Mardi Gras has woven itself into the cultural fabric of Australia. Grainy vision of the parade was used in the video clip of Cold Chisel’s Saturday Night; it featured in the Australian film, The Sum of Us; and was even parodied in the television comedy program, Fast Forward; while popular television programs such as Hey Hey It’s Saturday, have made live crosses in prime viewing time to the parade.
A number of commentators saw more than a hint of Mardi Gras in the Closing Ceremony of the Sydney 2000 Olympics. By gaining access to mainstream popular culture, Mardi Gras has been able to raise the collective consciousness of Australians and help bring about a greater level of tolerance and maybe, acceptance, of divergent sexualities and genders.
While some commentators, both within and outside the LGBTQI community, have disparaged Mardi Gras for what they see as a loss of political edge, I see an unfailing ambition every year to provide a glittery ‘platform’ from which to challenge power embedded in heteronormative practices and structures.
The struggle for marriage equality, for instance, has been a feature of some of the parades over the last 15 or so years.

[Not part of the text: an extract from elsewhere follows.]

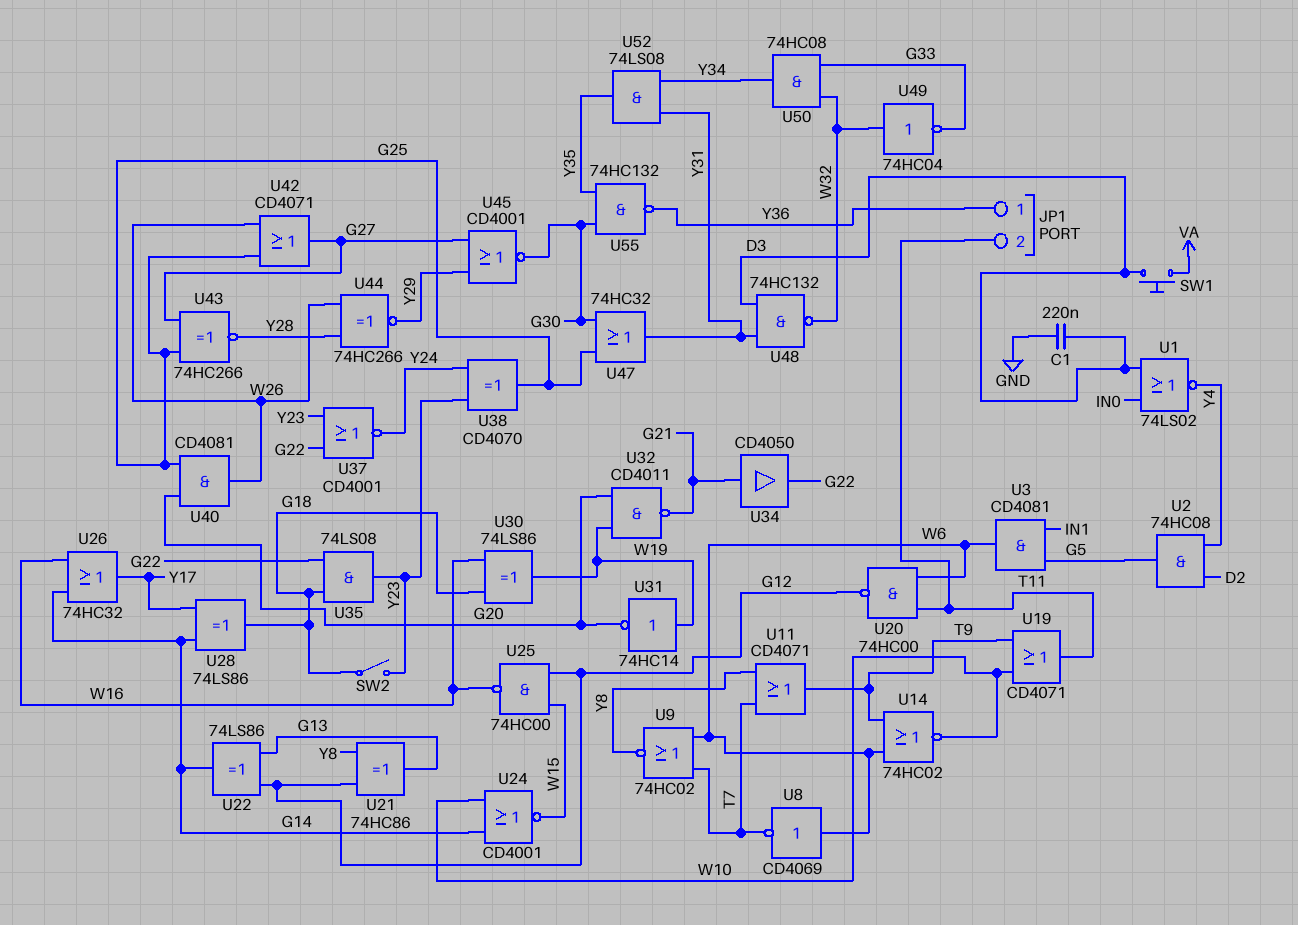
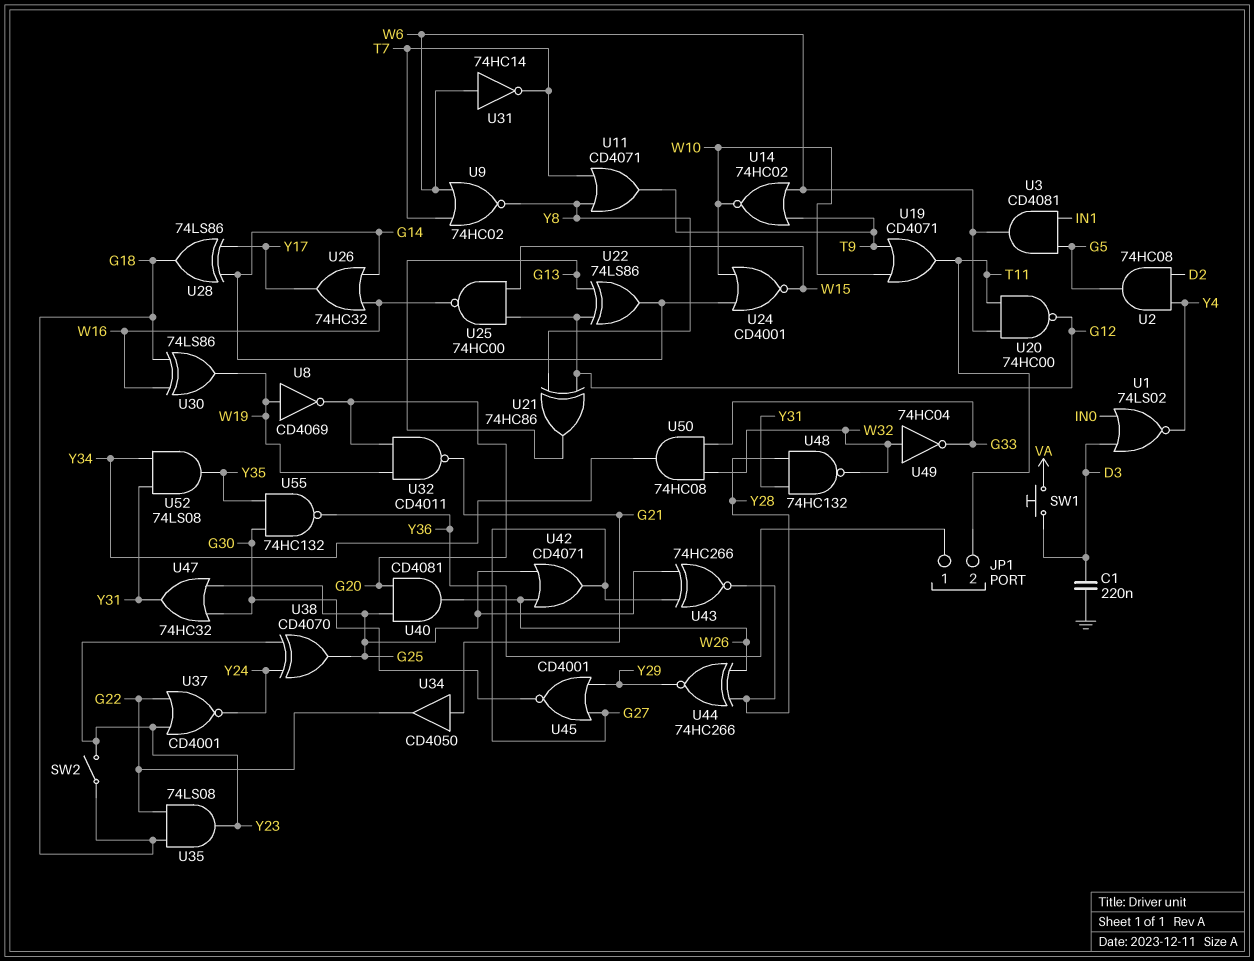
U8: NOT CD4069 (in W6, out T7) -> NOT CD4069 (in W19, out G20)
U31: NOT 74HC14 (in W19, out G20) -> NOT 74HC14 (in W6, out T7)
U48: NAND 74HC132 (in D3, in Y31, out W32) -> NAND 74HC132 (in Y28, in Y31, out W32)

Homosexual law reform, parenting rights, the strident resistance in the face of the HIV/AIDS crisis, and the witty mocking of oppressive structures such as religion and politics have featured in multiple parades. Sure, in some years the parades succeed better at getting their political messages across than in others. But Mardi Gras Parade is more than just a spectacle to which hundreds of thousands of people flock. It is also unrealistic to expect that an event like the parade can drive social reform on its own.
The parade (like the community organisation structures that produce it) has weathered many political and cultural storms across its life, and each year its ‘complexion’ changes a little according to the current issues facing the LGBTI community. Indeed, the parade has been nothing short of a social barometer, an indicator of the conflicts, crises and challenges that have faced the queer community over the past four decades.

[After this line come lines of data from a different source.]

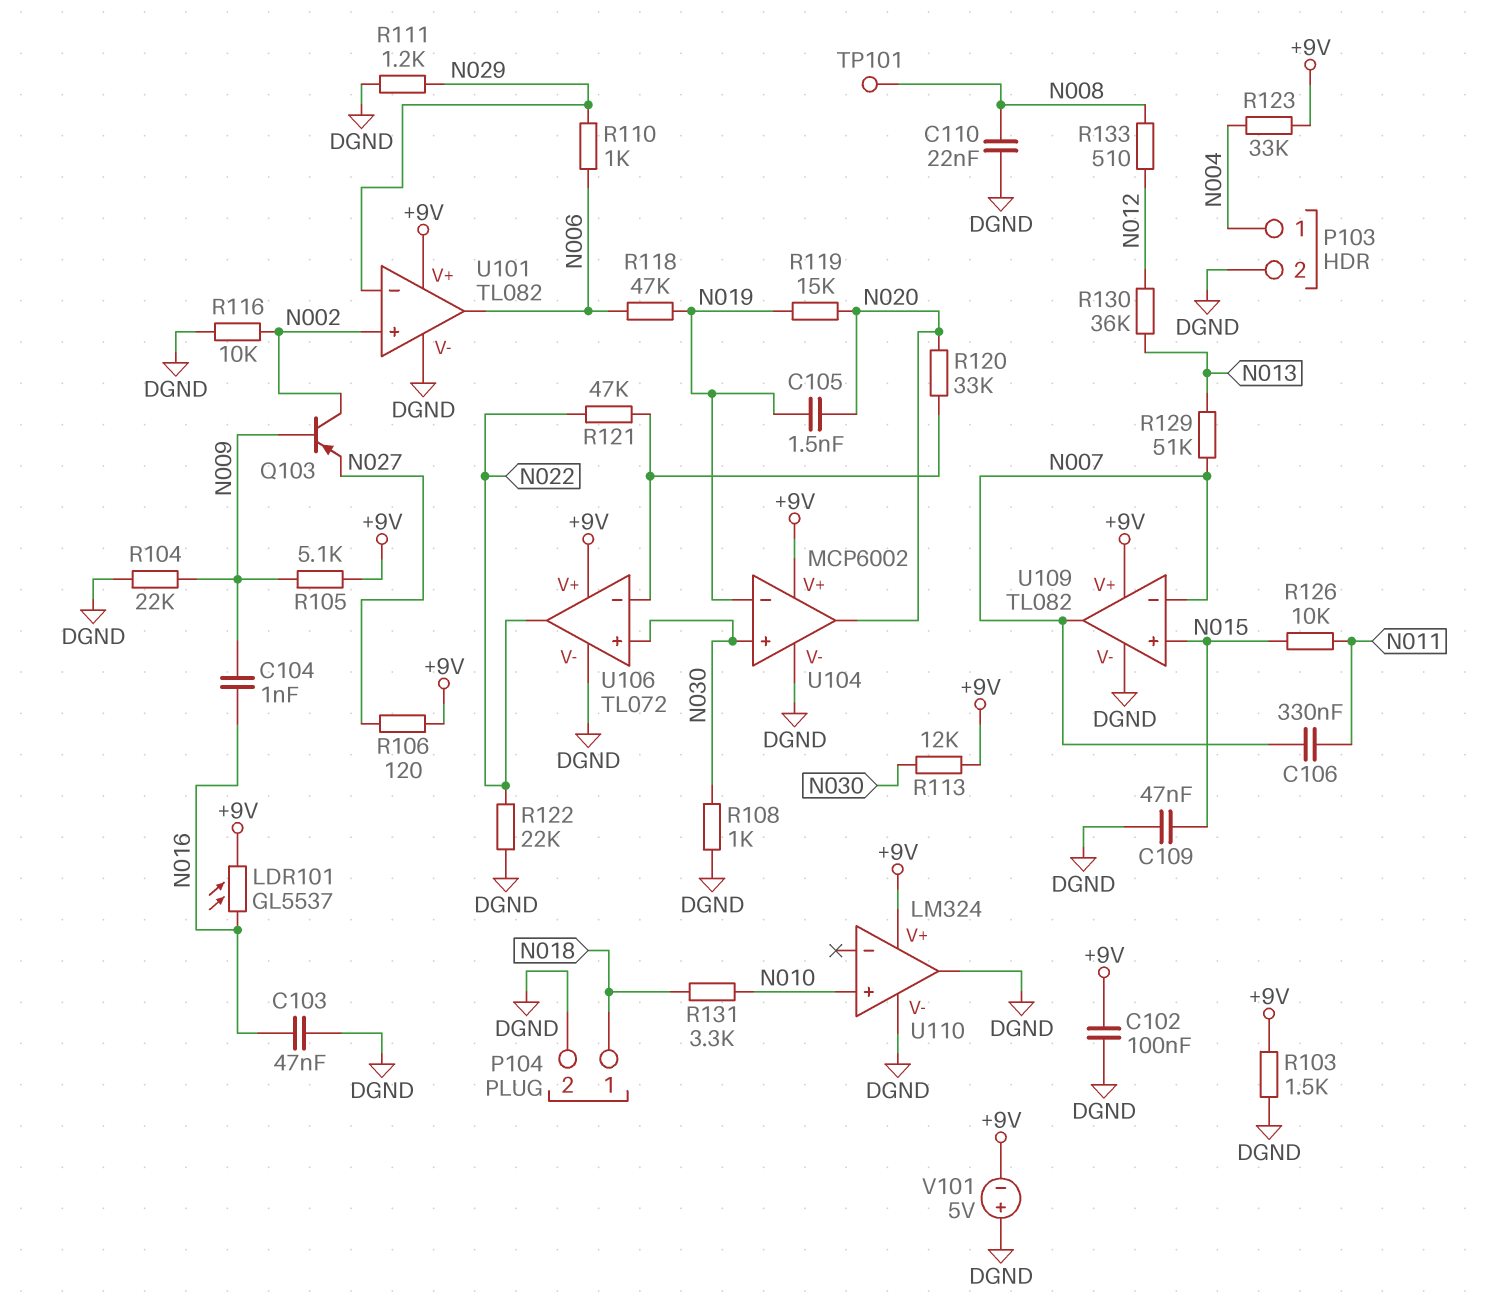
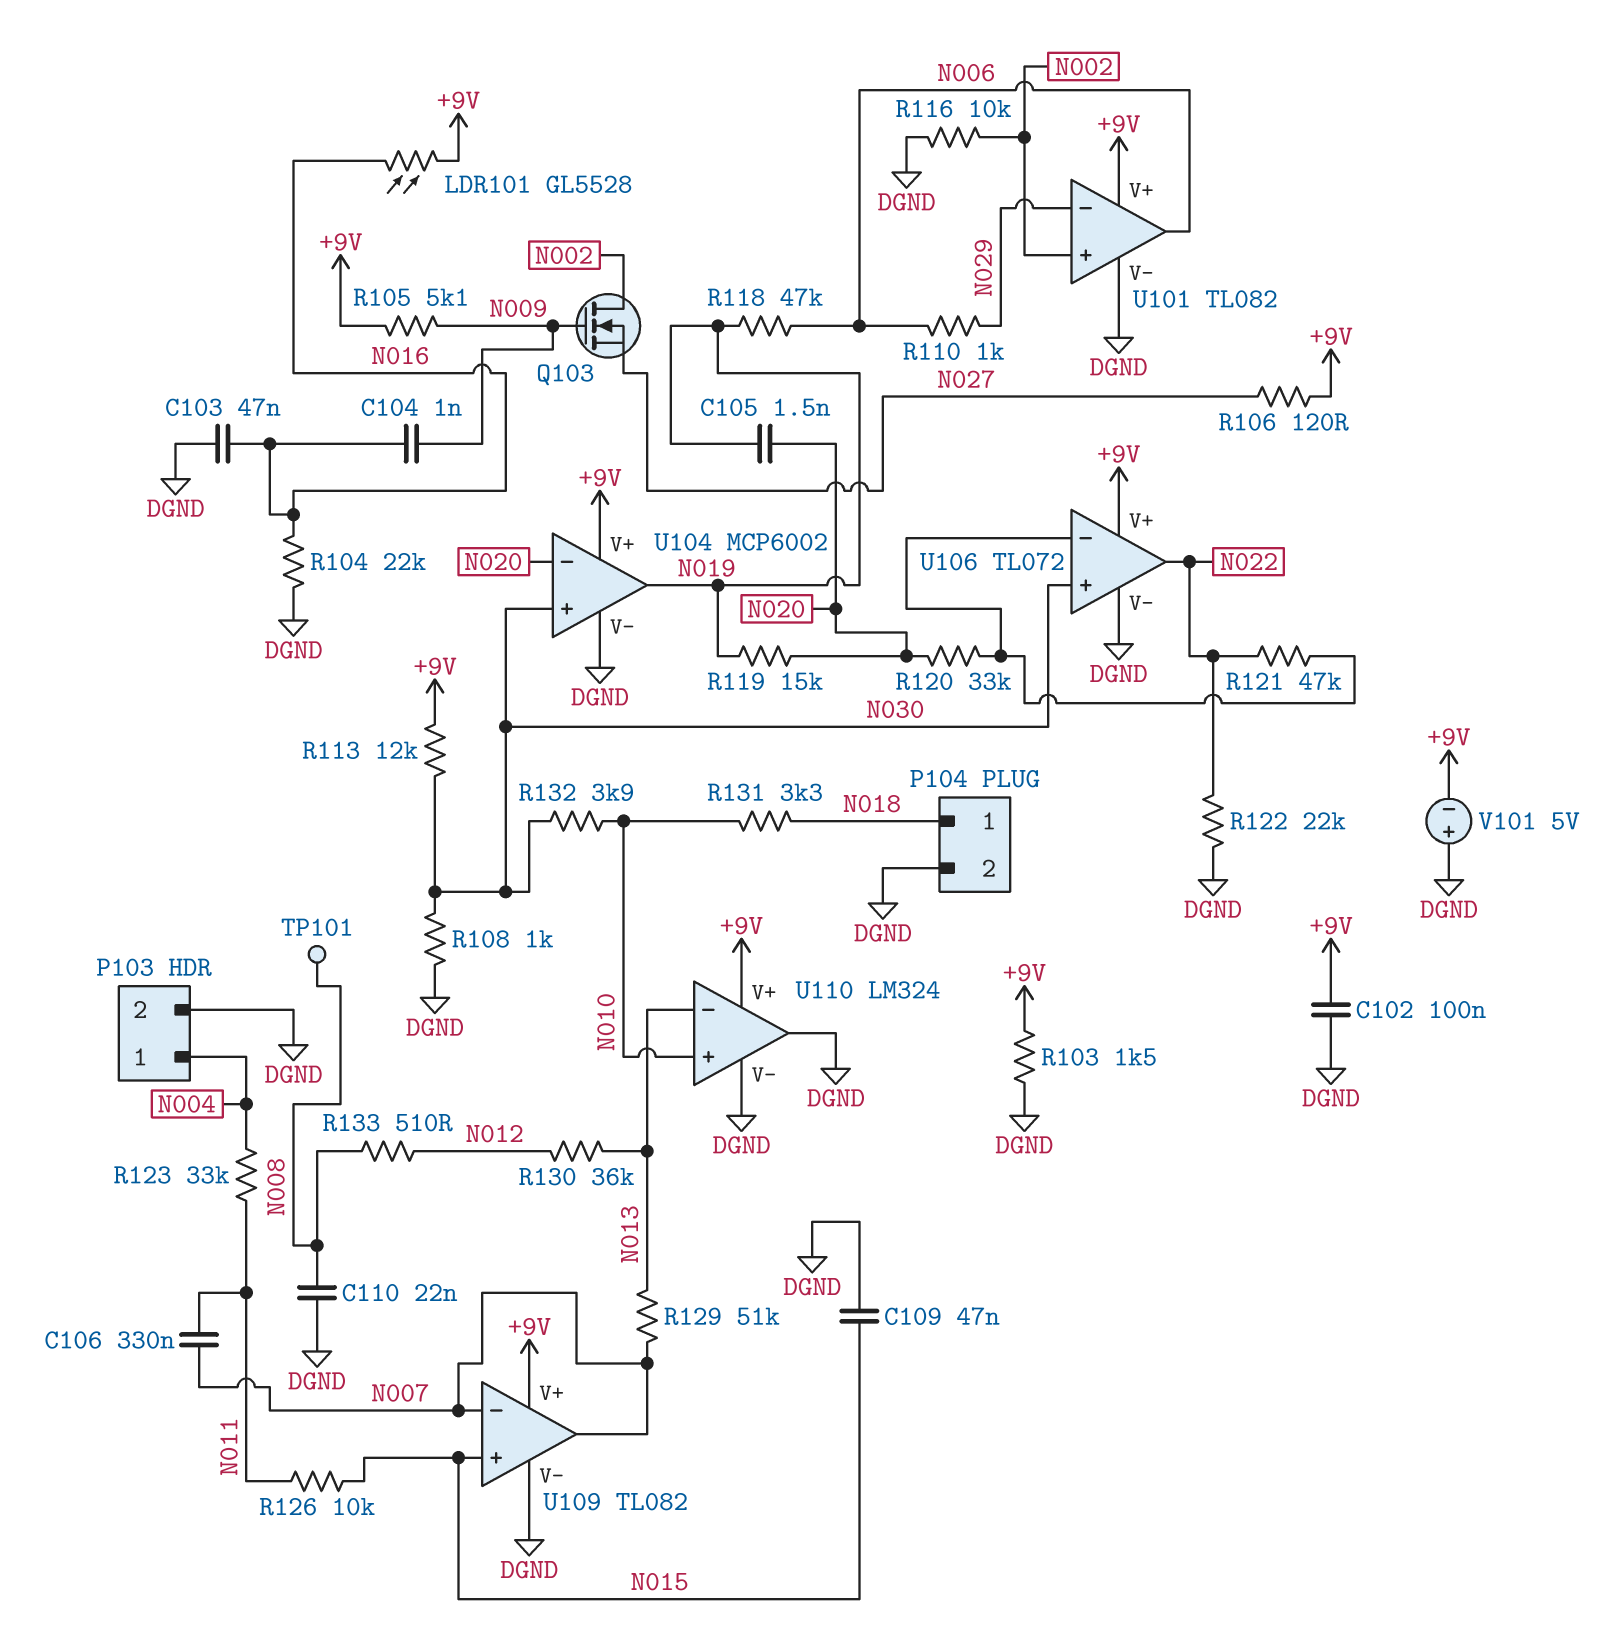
LDR101: GL5537 (+9V, N016) -> GL5528 (+9V, N016)
Q103: PNP (B N009, C N002, E N027) -> NMOS (G N009, D N002, S N027)
R104: 22k (DGND, N009) -> 22k (DGND, N016)
R111: 1.2k (DGND, N029) -> none
R123: 33k (+9V, N004) -> 33k (N004, N011)
R132: none -> 3.9k (N010, N030)
U104 pin in-: N019 -> N020
U104 pin out: N020 -> N019
U110 pin in-: none -> N013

Issues such as HIV-AIDS, marriage equality, lesbian participation, homosexual law reform, the always-present tension between the political and the profane, the ‘straights at our party’ debates in the early 1990s, concerns about the increased level of commercial sponsorship of aspects of the parade and the festival have each made their mark in some way in the parade.
Importantly, however, Mardi Gras, through its organisational structures and the myriad events that make up the two to three week festival, develops and strengthens social capital, the web of relationships that connects individuals together to form cohesive communities and ultimately, society more broadly.

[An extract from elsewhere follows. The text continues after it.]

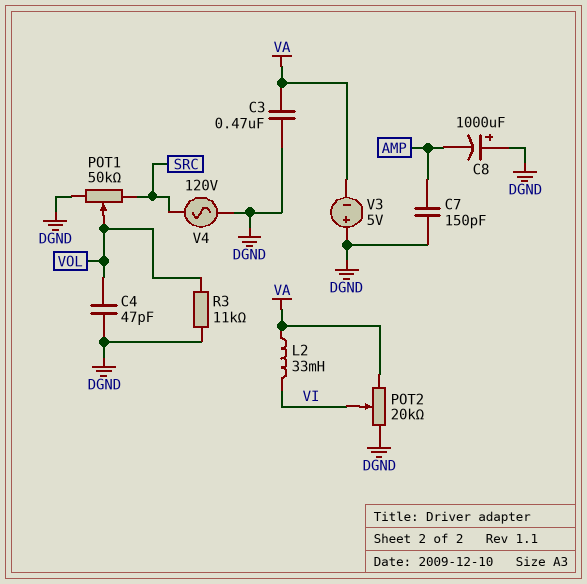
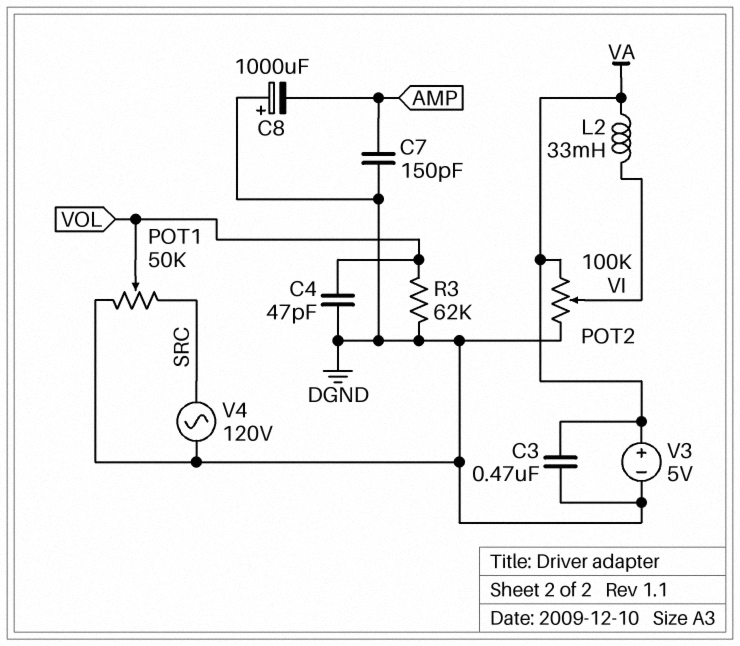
POT2: 20k (DGND, VA, wiper VI) -> 100k (DGND, VA, wiper VI)
R3: 11k (DGND, VOL) -> 62k (DGND, VOL)
V3: 5V (plus DGND, minus VA) -> 5V (plus VA, minus DGND)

Mardi Gras is one of the largest, most spectacular LGBTQI pride parades in the world and has become synonymous with Australian LGBTQI cultures. In four decades it has grown from a small street parade that ended in a riot between participants and police to an extraordinary event involving many thousands of participants that now enjoys the support of local and state governments.
The 40th anniversary provides a timely opportunity to reflect on the impacts that Mardi Gras has had, and continues to have, on Australian culture and society.
Kevin Markwell is a former Novocastrian who now lives in Lismore where he is Professor of Tourism at Southern Cross University.